There is a brilliant macro on the Alteryx Gallery that you can download called PDF Input. It uses the R package, so you have to have Predictive Tools installed and it also needs a little bit of setup, but is's straightforward.
Here's the link: https://gallery.alteryx.com/#!app/PDF-Input/5b685aff0462d710907f7a3b
And here's the documentation: https://til.bi/2Xee6mA
This can/will load all the PDFs in a folder that you specify. You can play around with the wildcard input to limit that. For starters I'd suggest just putting one file (your example file) in a folder and play around with that.
The PDF Input will load each row of the PDF file as a singe column of data, so then you have to parse it. Your file has a nice, predictable format, so this is not too difficult with Regex. If you're not too familiar with Regex, there are tons of posts and other resources on it here in the Community.

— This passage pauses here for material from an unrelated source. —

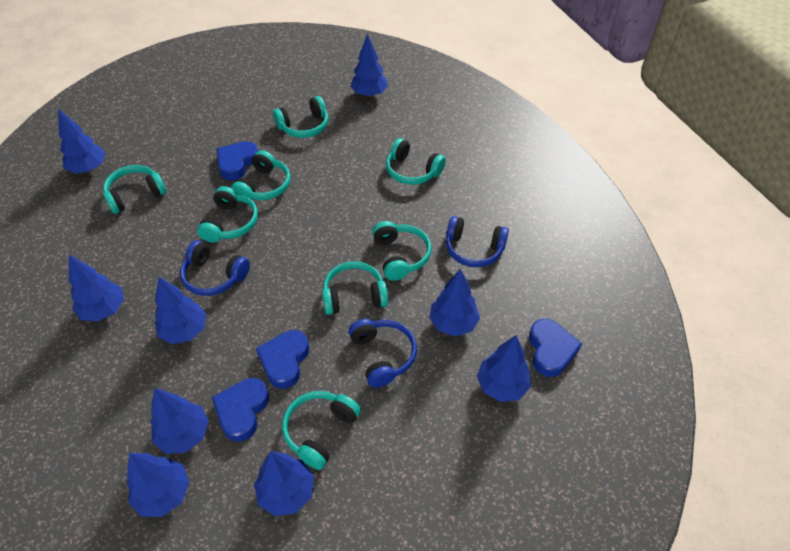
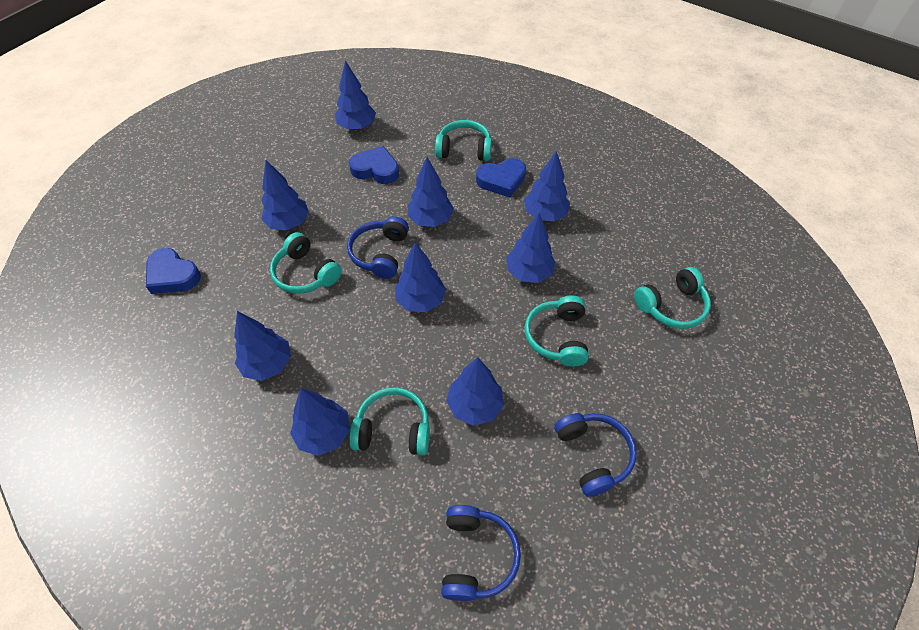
blue heart: 4 -> 3
turquoise headphones: 8 -> 5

I've written a worklfow that reads your example file with the PDF Input macro and cleans it up and extracts the 5 rows you want. You'll have to install PDF Input to get that part to work, but I've also copied the output from the PDF Input macro for your example file into a Text Input tool to show you how the rest of the workflow works.
Have a play with it and let me know if you have any questions.
For some reason I found that the Intelligence Suite struggled with this PDF, so I reverted to the R library "pdftools"
The workflow is attached,
where the R code is,
library(pdftools, lib.loc="C:/Users/Philip/Anaconda3/envs/InsightsTool_vEnv/lib/R/library")
df <- read.Alteryx("#1", mode="data.frame")
paths <- as.character(df$FullPath)
txt = pdf_text(paths[1])
df <- data.frame(txt=txt)
write.Alteryx(df, 1)
So you will probably need to install pdftools first for this to work.
P
Thank you David,
This really help me. But I have one issue, I am unable to install the R package since I do not have the dll file. I tried to figure out where I can get it but no luck. Could you help me with that?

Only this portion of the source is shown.